Last month was quite potato-centric for me, including as it did my role as head judge in the inaugural Best Crisp Competition, and my attendance and speaking at the Potatoes NZ conference in Pukekohe.
As a not-so-secret lover of potato crisps, it did feel like a bit of a career peak to be asked to judge these awards. Of all the food judging I’ve done – and there has been a wide range – this was the most enjoyable. This could have been because of the relatively small number of entries. With most food competitions, the first few tastes, no matter what the food is, are fantastic; the appeal tends to fade when you get to sample 23. In this case, almost every bite was a pleasure, and there was no spitting (yes, just like with wine tasting) required.

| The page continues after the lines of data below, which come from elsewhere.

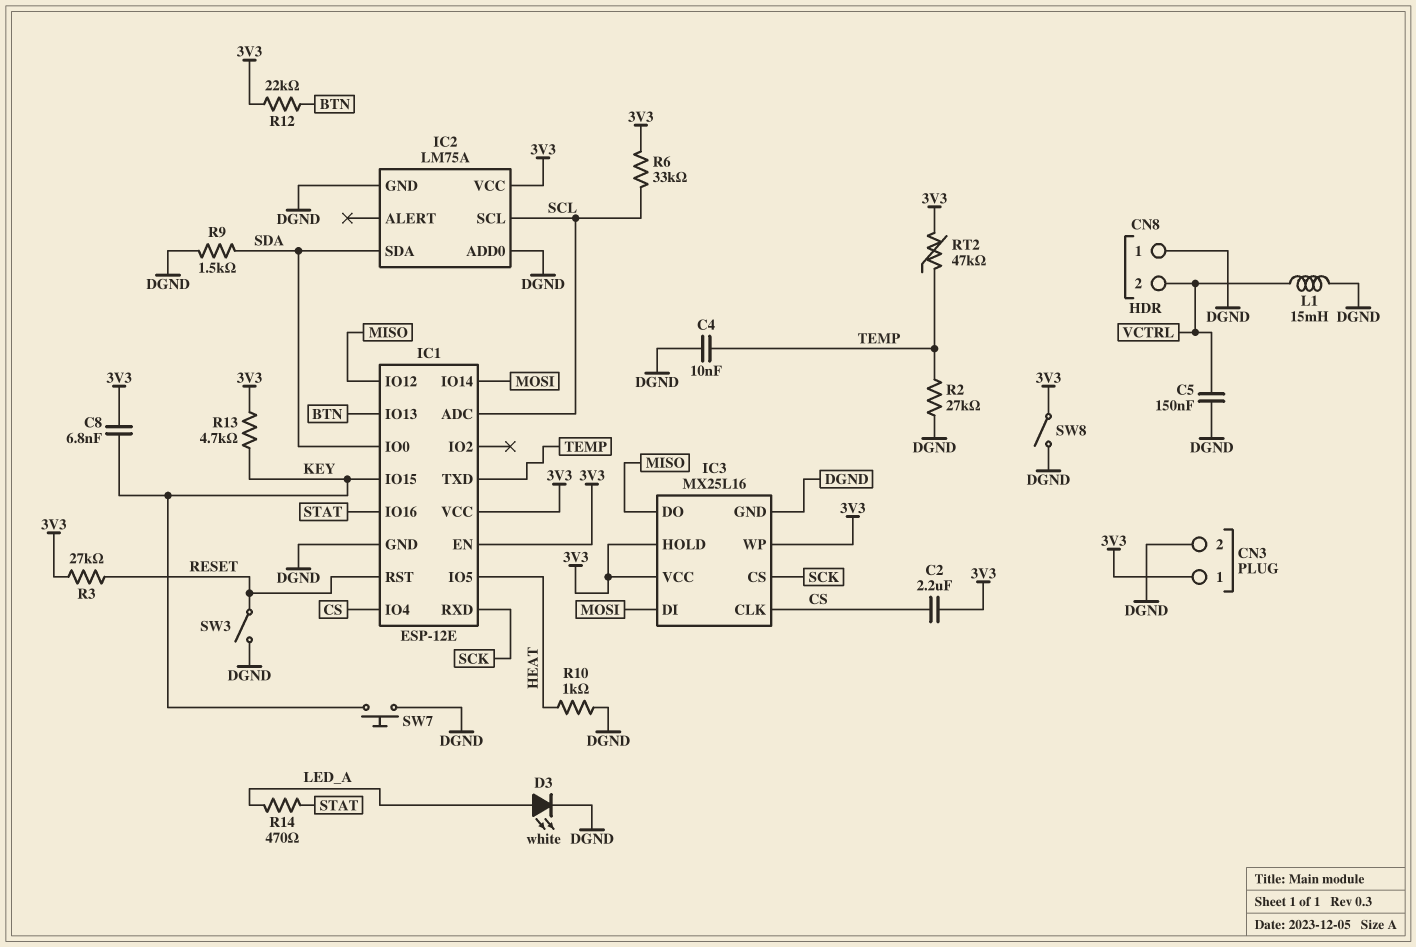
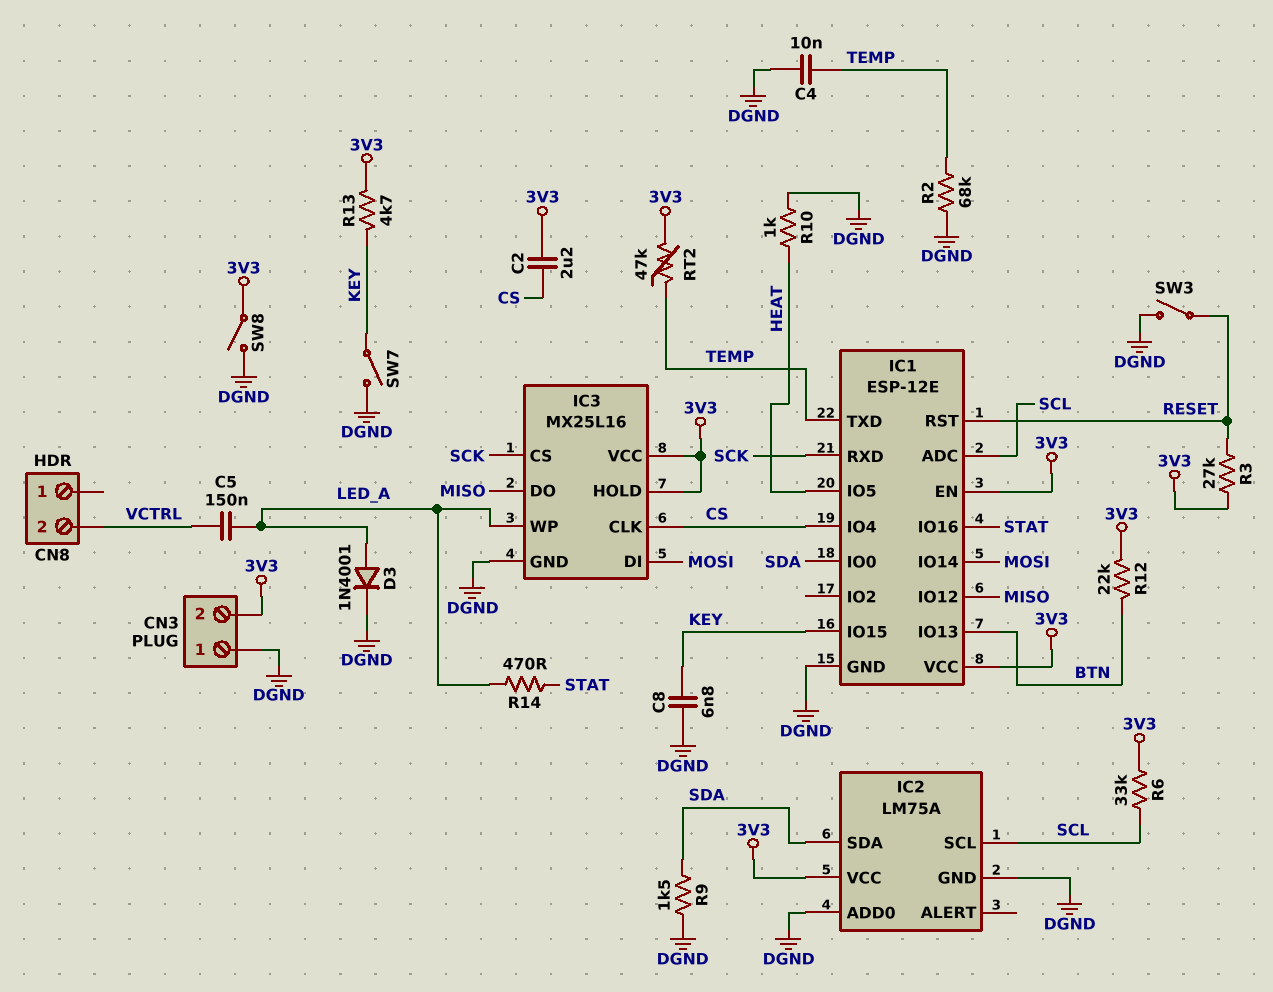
C5: 150nF (DGND, VCTRL) -> 150nF (LED_A, VCTRL)
C8: 6.8nF (3V3, KEY) -> 6.8nF (DGND, KEY)
CN3 pin 1: 3V3 -> DGND
CN3 pin 2: DGND -> 3V3
CN8 pin 1: DGND -> none
D3: LED white (A LED_A, K DGND) -> diode 1N4001 (A LED_A, K DGND)
IC3 pin WP: 3V3 -> LED_A
L1: 15mH (DGND, VCTRL) -> none
R2: 27k (DGND, TEMP) -> 68k (DGND, TEMP)
SW7: button (DGND, KEY) -> switch (DGND, KEY)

Despite the modest volume of entries, it was a very high standard of product. And it was fascinating to discover the quite significant differences between the crisps, even when they are nominally the same flavour. In the end I was really pleased that the judges’ choice for overall winner – the Copper Kettle Ready Salted – was the same as the People’s Choice. The people, in this case, being the attendees at the Potatoes NZ conference. I reckon these people – industry insiders and growers – are in a position to judge a good crisp.
As a crisp eater (not often, I hasten to add; as with most people, I find it impossible to eat just a few chips, so don’t buy them unless I know I’m going to be sharing the bag) I am a traditionalist. I really prefer the plain, salted crisp above all others. But according to Chris Claridge, Potatoes NZ chief executive, in a story published last year, the growth in crisp sales in New Zealand is being driven by the fancy flavours. There’s no shortage of these; in the Awards we tasted sweet chilli relish flavoured crisps, along with apple cider vinegar and other exotic varieties. I’ve tasted lamb and mint sauce crisps (not a fan) and smoked paprika crisps (these are more-ish). Recently I spotted imported crisps in Bloody Mary flavour. Apparently, like craft beer, the crisp market is becoming more sophisticated.

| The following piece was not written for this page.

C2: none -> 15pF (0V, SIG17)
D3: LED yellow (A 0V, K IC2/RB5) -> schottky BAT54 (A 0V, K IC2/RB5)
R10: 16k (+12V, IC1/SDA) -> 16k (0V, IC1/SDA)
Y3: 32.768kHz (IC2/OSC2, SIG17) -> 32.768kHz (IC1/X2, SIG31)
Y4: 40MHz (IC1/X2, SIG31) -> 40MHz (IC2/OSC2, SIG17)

With my health hat on, I need to point out that potato crisps are never going to be health food. Claims of less fat, healthy oil, et cetera, are technically accurate, but they don’t render the crisps any less fattening, sadly. A potato crisp is a perfect food storm of carbs, salt and fat, which is obviously what makes it so irresistible.
So the best we can do, if we are crisp lovers (and who isn’t?) is to practice moderation as much as possible. As I said, I regularly abstain from crisps, but when I buy them I never eat them straight from the bag. I put the serving I want to eat in a bowl, then close the bag and put it away. Then I sit down and savour those crunchy, crispy wafers, relishing the salt on my tongue and the crunch under my teeth. Mmmm. I’m keen to try some of those winning crisps again soon. And I’m already looking forward to next year’s awards.